Battle lines over new Senate legislation to defend the country against cyberattacks are forming on the issue of regulation, with some experts testifying on Thursday that the bill goes too easy on industry and others saying it is too tough.
The 207-page bill introduced this week would cover only those critical systems that the department secretary determines could lead to “mass” casualties, catastrophic economic damage or “severe degradation” of national security.
Software companies, for instance, would not be covered. Those that are would have to meet security requirements set by the secretary and the companies. The bill also allows for the two-way sharing of technical threat data between the government and the private sector.
“This bill includes significant loopholes that would keep our nation at risk,” said James A. Lewis, a cyber-expert with the Center for Strategic and International Studies, referring to software and other companies not covered.
Using a mass-casualty test to decide who gets regulated is unwise, said Stewart A. Baker, a former senior Department of Homeland Security policy official and former National Security Agency general counsel. “So an individual infrastructure owner, such as a rural electricity provider, has no responsibility under this title if it can show that an undefended cyberattack would only cause an ordinary number of fatalities?” he asked. “How many dead Americans is that exactly?”
But former Homeland Security Secretary Tom Ridge testified that the bill threatens to create ”highly rigid” regulation counterproductive to security.
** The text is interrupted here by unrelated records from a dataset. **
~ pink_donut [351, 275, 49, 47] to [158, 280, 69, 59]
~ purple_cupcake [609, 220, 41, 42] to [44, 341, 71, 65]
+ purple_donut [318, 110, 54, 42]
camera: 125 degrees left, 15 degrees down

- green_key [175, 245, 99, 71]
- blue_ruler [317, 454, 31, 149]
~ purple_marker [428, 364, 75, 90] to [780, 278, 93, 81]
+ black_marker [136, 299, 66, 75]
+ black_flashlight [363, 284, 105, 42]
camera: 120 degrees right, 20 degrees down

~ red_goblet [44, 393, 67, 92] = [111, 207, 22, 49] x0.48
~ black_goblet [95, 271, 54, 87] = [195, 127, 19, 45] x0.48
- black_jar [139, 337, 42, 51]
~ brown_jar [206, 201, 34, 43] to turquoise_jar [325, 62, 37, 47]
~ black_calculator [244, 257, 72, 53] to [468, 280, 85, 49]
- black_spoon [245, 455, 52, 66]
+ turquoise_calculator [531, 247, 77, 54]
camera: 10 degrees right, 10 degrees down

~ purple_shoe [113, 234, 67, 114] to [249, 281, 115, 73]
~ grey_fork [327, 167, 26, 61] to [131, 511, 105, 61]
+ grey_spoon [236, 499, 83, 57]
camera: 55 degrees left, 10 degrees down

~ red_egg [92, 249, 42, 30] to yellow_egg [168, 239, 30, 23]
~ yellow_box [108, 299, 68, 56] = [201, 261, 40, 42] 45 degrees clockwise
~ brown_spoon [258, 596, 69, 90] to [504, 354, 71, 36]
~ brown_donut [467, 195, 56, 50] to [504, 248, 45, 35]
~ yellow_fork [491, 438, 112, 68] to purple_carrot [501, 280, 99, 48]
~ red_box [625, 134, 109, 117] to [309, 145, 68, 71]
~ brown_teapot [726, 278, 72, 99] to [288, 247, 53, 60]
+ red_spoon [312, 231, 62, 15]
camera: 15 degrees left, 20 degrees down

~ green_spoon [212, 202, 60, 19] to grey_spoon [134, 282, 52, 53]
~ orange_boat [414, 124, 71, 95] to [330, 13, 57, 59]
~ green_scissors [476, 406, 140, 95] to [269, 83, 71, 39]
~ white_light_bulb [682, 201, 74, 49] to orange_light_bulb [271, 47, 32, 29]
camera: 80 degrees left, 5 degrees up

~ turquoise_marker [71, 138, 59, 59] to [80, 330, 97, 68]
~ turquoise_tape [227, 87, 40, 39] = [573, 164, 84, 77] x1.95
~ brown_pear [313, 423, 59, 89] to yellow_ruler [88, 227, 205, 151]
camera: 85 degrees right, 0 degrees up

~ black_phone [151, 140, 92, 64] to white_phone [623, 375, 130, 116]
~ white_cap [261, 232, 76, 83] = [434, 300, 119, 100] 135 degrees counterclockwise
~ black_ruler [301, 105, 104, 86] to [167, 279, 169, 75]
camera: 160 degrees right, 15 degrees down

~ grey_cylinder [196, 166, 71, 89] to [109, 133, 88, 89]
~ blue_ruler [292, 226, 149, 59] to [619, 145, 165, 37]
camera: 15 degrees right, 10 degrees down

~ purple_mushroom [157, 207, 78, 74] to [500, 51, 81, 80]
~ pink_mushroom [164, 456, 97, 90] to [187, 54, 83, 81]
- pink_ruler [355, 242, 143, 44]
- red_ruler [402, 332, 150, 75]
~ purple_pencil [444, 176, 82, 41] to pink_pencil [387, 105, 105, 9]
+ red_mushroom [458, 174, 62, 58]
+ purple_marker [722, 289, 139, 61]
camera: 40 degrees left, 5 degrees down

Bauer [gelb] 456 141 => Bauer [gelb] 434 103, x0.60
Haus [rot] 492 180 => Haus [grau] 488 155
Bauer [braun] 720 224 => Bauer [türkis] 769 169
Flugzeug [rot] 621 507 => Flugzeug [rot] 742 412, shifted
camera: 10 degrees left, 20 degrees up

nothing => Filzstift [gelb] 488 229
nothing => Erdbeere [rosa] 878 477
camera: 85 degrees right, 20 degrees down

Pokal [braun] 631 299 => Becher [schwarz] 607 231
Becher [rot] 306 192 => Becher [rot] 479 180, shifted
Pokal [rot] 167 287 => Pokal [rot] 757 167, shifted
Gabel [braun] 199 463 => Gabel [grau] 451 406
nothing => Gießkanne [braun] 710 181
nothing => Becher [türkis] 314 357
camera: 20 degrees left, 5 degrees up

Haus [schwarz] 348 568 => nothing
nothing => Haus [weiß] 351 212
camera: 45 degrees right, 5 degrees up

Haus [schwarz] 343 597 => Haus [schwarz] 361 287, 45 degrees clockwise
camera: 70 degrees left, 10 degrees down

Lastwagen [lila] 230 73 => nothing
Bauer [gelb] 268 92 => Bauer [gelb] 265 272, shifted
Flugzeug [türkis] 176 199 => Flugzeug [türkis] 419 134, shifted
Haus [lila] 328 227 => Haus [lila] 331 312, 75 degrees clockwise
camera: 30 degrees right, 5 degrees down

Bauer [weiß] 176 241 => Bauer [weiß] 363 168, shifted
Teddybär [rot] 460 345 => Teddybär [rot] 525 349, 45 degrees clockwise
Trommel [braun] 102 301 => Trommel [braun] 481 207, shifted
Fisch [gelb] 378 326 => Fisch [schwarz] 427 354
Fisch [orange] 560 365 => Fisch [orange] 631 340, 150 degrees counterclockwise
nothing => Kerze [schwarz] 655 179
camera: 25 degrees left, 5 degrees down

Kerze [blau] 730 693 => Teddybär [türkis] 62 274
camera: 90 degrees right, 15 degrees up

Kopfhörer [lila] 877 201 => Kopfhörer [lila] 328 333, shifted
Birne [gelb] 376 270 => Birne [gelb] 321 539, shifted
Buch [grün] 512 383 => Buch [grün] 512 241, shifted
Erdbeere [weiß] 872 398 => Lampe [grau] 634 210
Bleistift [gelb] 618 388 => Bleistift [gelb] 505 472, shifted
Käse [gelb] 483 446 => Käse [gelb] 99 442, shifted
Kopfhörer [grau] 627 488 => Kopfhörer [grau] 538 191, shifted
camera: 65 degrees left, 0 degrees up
Ridge is now chairman of the U.S. Chamber of Commerce National Security Task Force. “Requirements are prescriptions,” he said. “Prescriptions are mandates. Mandates are regulation. And frankly, the attackers and the technology move a lot faster than any regulatory body or political body can move.”
The legislation was the result of three years of work involving at least seven committees, countless meetings with industry, administration officials and privacy advocates, said the committee chairman, Sen. Joseph I. Lieberman (I-Conn.), and ranking member, Sen. Susan Collins (R-Maine), two of the bill’s co-sponsors.
But key Republicans are objecting to the draft bill on procedural grounds, arguing it was not vetted through enough oversight committees.
“Rather than rush into a massive bill that could have unintended consequences … the American people would be better served by holding hearings and a markup so that members of both parties can make informed decisions about cybersecurity legislation,” Senate Republican Leader Mitch McConnell (Ky.) said this week in a statement.
But Sen. John D. Rockefeller IV (D-W Va.), the Commerce Committee chairman and a bill cosponsor, testified at the hearing that “any suggestion that this process has been anything but open and transparent is patently false.” He said that “the bill reflects input of senators on both sides of the aisle.”
Democratic aides said Senate Majority Leader Harry M. Reid (D-Nev.) still intends to bring the bill to the floor during the second work period of the year, which ends April 30. He has said he wants an open debate with opportunity to amend the bill.
Sen. John McCain (R-Ariz.) said at the hearing that because of the “hurried process” and concerns that the bill would turn DHS into a “super regulator,” he and several other senators were introducing an alternative cyber-bill in coming days.
Lieberman expressed displeasure, but said he hoped that McCain and his colleagues “will be engaged now” in the debate. He urged action to avoid a cyber-version of the 2001 terrorist attacks.
“To me it feels like it is Sept. 10, 2001,” he said. “The system is blinking red — again. Yet, we are failing to connect the dots — again.”